Public flagellation of a slave, Rio de Janeiro, 1834-1839 (Image courtesy of Wikimedia Commons)
Reis also uncovers the tensions within the Afro-descended communities of Bahia, most notably, the friction between African-born and Brazilian-born people of color. Brazilian-born (crioulo) free people of color made up a large fraction of the city police, regular army, and slave hunters. In a way, Reis characterizes the face of oppression as Afro-Brazilian because many crioulos were viewed by African-born slaves as the most apparent beneficiaries of the slave society and economy. The author takes pains to emphasize the role that ethnicity played in the revolt, while tempering it with religious undertones. The relationship between religion and ethnic plurality played a key role in the revolt, and although “Islam is not an ethnic religion… it may have been ethnic in the 1835 scenario.” Although the religious motivations for the revolt were secondary to ethnic ones, religion was an important element in the development of a specific ethnic and cultural affiliation, which manifested itself, in this case, as confrontation.
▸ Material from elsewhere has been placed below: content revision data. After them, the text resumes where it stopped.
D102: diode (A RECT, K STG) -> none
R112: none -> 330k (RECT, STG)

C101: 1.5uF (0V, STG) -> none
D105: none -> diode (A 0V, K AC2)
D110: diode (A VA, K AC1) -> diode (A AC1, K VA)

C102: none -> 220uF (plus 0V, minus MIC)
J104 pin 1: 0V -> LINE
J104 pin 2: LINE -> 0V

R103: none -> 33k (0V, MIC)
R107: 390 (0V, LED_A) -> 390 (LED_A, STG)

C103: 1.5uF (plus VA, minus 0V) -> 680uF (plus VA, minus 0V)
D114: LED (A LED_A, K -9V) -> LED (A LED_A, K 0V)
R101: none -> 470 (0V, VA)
Reis utilizes the trial documentation as a window through which to view everyday life under the auspices of urban slavery. The revolt then becomes the vehicle to understanding a wider social and cultural history; a reversal of the introductory chapters which supply a portrait of the society which nurtured a rebellious tradition.
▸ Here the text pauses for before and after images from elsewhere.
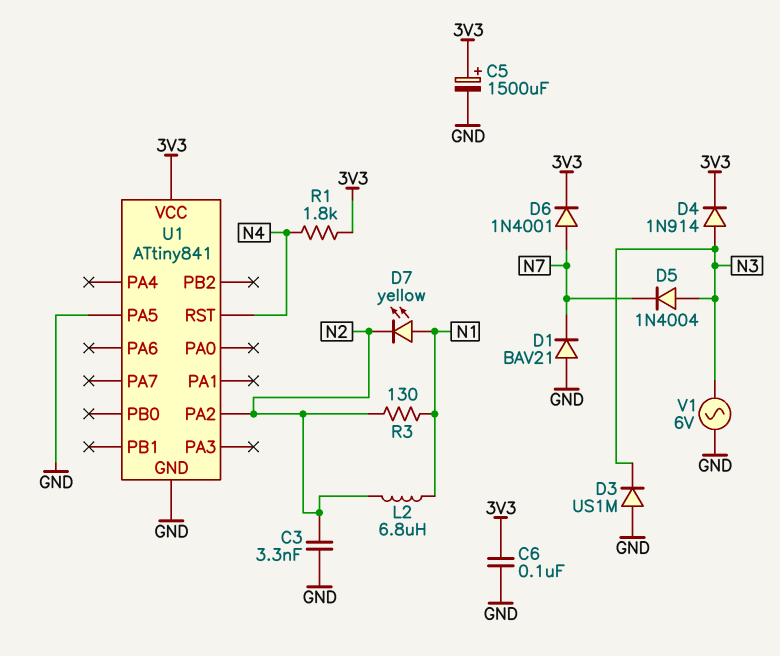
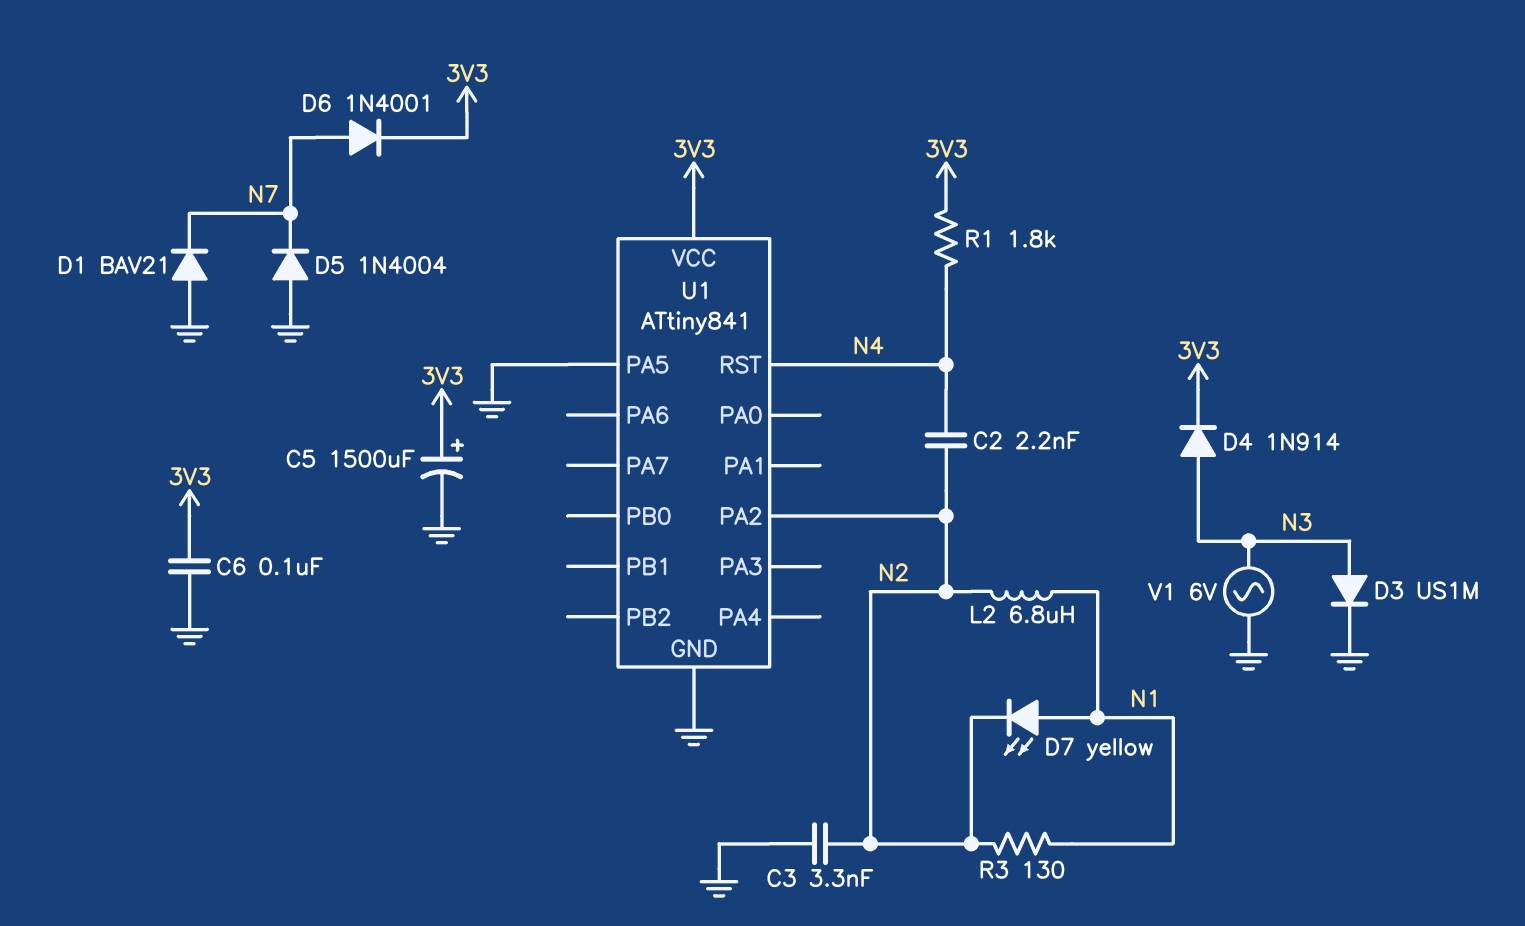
C2: none -> 2.2nF (N2, N4)
D3: diode US1M (A GND, K N3) -> diode US1M (A N3, K GND)
D5: diode 1N4004 (A N3, K N7) -> diode 1N4004 (A GND, K N7)

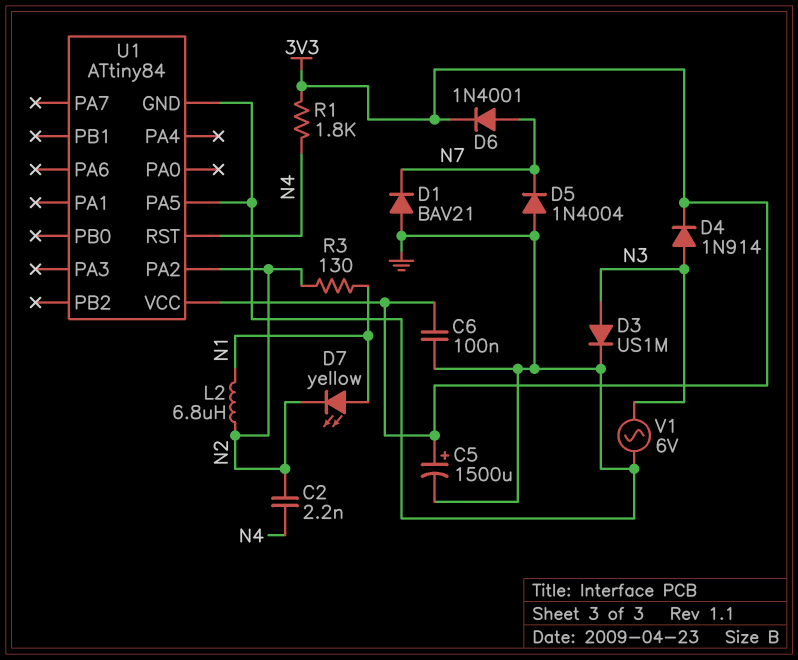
C3: 3.3nF (GND, N2) -> none
U1: ATtiny841 -> ATtiny84

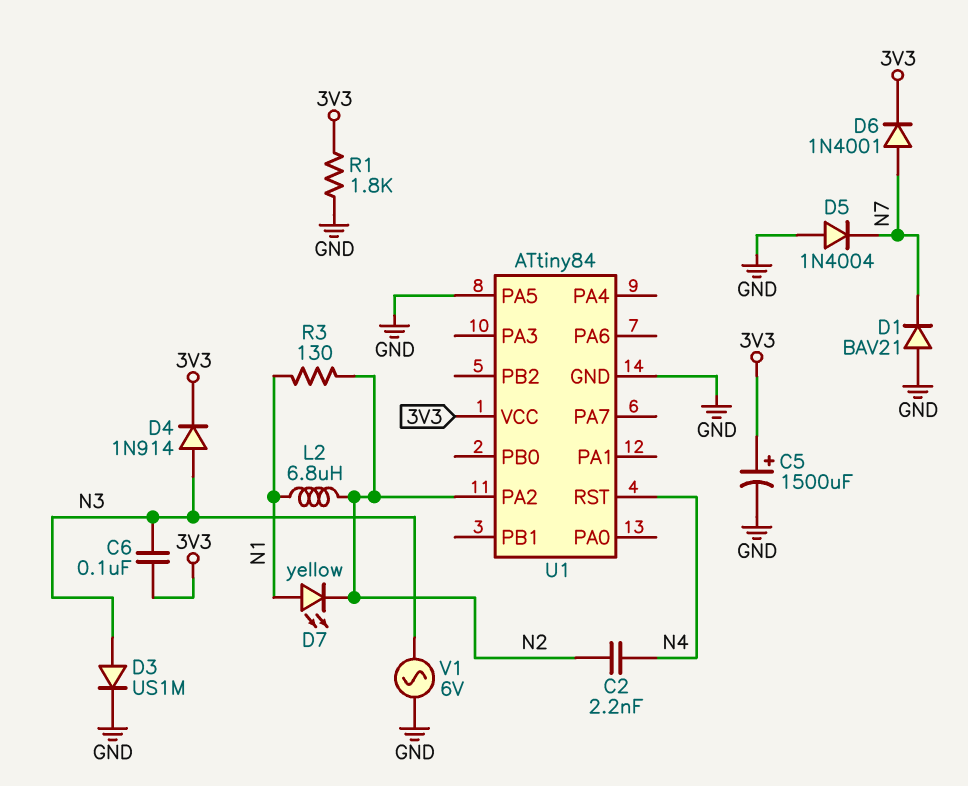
C6: 100nF (3V3, GND) -> 100nF (3V3, N3)
R1: 1.8k (3V3, N4) -> 1.8k (3V3, GND)

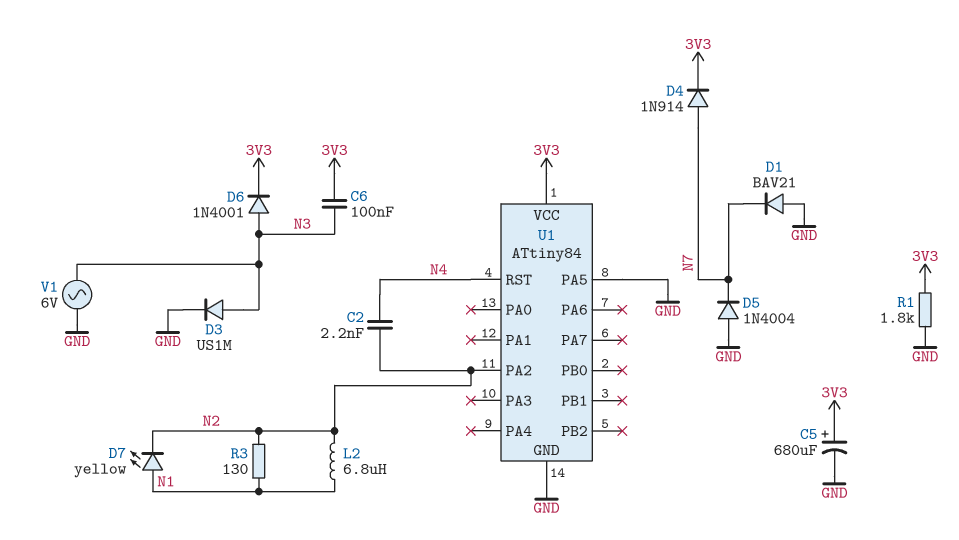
C5: 1500uF (plus 3V3, minus GND) -> 680uF (plus 3V3, minus GND)
D4: diode 1N914 (A N3, K 3V3) -> diode 1N914 (A N7, K 3V3)
D6: diode 1N4001 (A N7, K 3V3) -> diode 1N4001 (A N3, K 3V3)

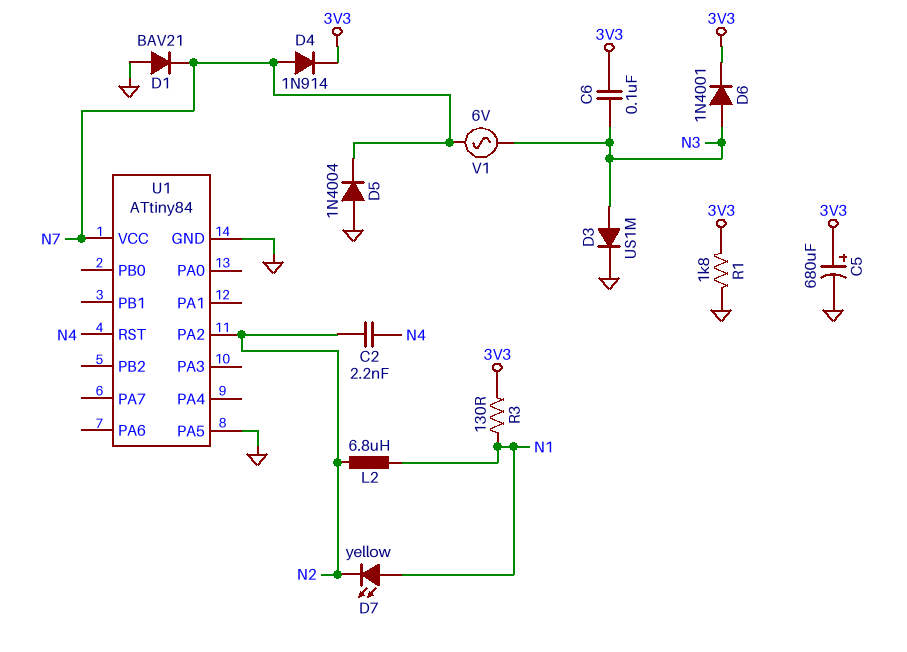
R3: 130 (N1, N2) -> 130 (3V3, N1)
U1 pin VCC: 3V3 -> N7
V1: AC 6V (GND, N3) -> AC 6V (N3, N7)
Receipt of a Rio de Janeiro slave sale, 1851 (Image courtesy of Wikimedia Commons)
The concluding chapters of Slave Rebellion in Brazil describe the response from governmental and political authorities and repression of the Afro-descended population of Bahia. In the immediate aftermath floggings, deportations, and death sentences characterized a swift and violent response to the revolt. After appeal and deliberation, however, the courts commuted many executions. Tomás, a Nagô slave and one of the leaders of the rebellion initially sentenced to death on March 10, had his execution commuted to 800 lashes on June 20. Reis argues that 1835 was a watershed moment because the response to the rebellion represented a systematic and far-reaching effort “exorcize [sic] anything African” from Bahian society. Additionally, the author hints that the post-1835 repression symbolized an effort on the part of Brazilian officials to develop slavery as a firm foundation for the newly independent nation. Of all assertions in this work, this is the least substantiated by evidence, and appears more a conjecture regarding official efforts to “whiten” society.
Slave Rebellion in Brazil is a magnificent example of interpretative historical analysis based on rigorous archival research. Slave Rebellion represents a dramatic shift in the historiography of Latin American and Brazilian slavery, emphasizing both slave agency and the importance of a plurality of African ethnic identities in the development of Afro-Latino cultures rooted in the Atlantic slave trade.